Maintaining a smoking habit means placing your long-term health at serious risk regardless if you’re a male or female, according to a recent study published in The New England Journal of Medicine. According to the findings of the study, women who smoke have just as high a risk of dying from lung cancer and other disease linked to smoking as men. Smokers of both sexes will live 10 years less, on average, than nonsmokers.
Researchers involved in the study stated that these results serve as a stark reminder of how cigarette smoking remains as one of the leading causes of deaths in the U.S. However, despite the consequences, smoking remains a daily habit for millions of Americans.
Led by researchers from the American Cancer Society the study tracked smoking deaths over three separate time periods during the last 50 years. The data confirmed that women who smoke face the same risk as men of dying from a smoking-related illness. The study examined the deaths of over 2.2 million adults ages 55 and over.
In the U.S., the majority of women didn’t start smoking socially until the 1960s, roughly 20 years after the majority of men took up the habit. As a result, researchers hadn’t previously been able to establish whether the long-term smoking consequence for women was the same as for men. Smoking rates for women reached their highest during the late 1960s, when one out of three women smoked, according to date from the Centers for Disease Control and Prevention.
Not so coincidentally, this time period marked the same time when Philip Morris introduced Virginia Slims to the market, a brand marketed expressly to women.
When tracking the long-term effects of an epidemic, it takes roughly 50 years before enough data has accumulated to make any kind of definitive assessment, according to researchers.
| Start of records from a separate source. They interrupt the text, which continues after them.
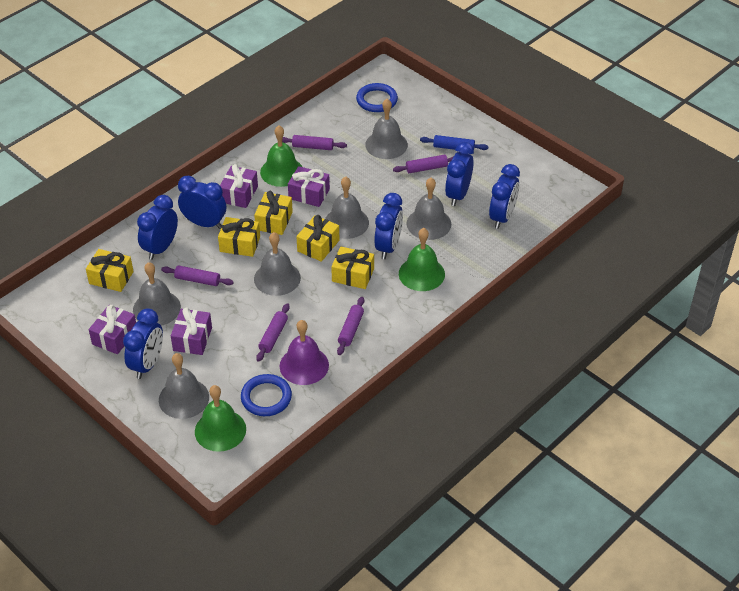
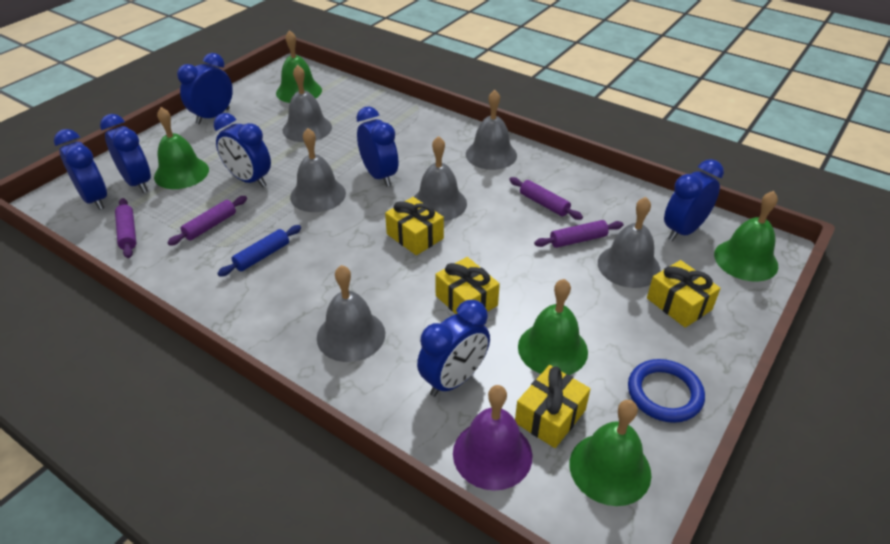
blue clock: 6 -> 7
blue ring: 2 -> 1
green bell: 3 -> 5
purple gift: 4 -> 0
purple rolling pin: 5 -> 4
yellow gift: 5 -> 4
The Importance of Quitting Early
When examining the data, researchers determined that individuals who smoke well into their 40s and 50s lose roughly a decade off of their life. However, when smokers quit prior to the age of 40, they can successfully regain most of those lost years.
By examining data on roughly 200,000 men and women over 25 that participated during the study between 1997 and 2004, researchers found that about 16,000 had died a few years later.
Researchers also found that:
- Smokers who quit between their mid-30s to mid-40s regained roughly nine years of life, while those who quit between their mid-50s to mid-60s gained about six. Smokers who quit over the age of 65 can still regain about four more years of their life.
- Smokers between the ages of 25 to 79 were three times more likely to die when compared to non-smokers of the same age.
- Individuals who never smoke are twice as likely to live into their 80s versus smokers.
Clearly, the evidence shows that quitting now always makes more sense than later. If you smoke, talk with your doctor about finding the quitting solution that’s right for you.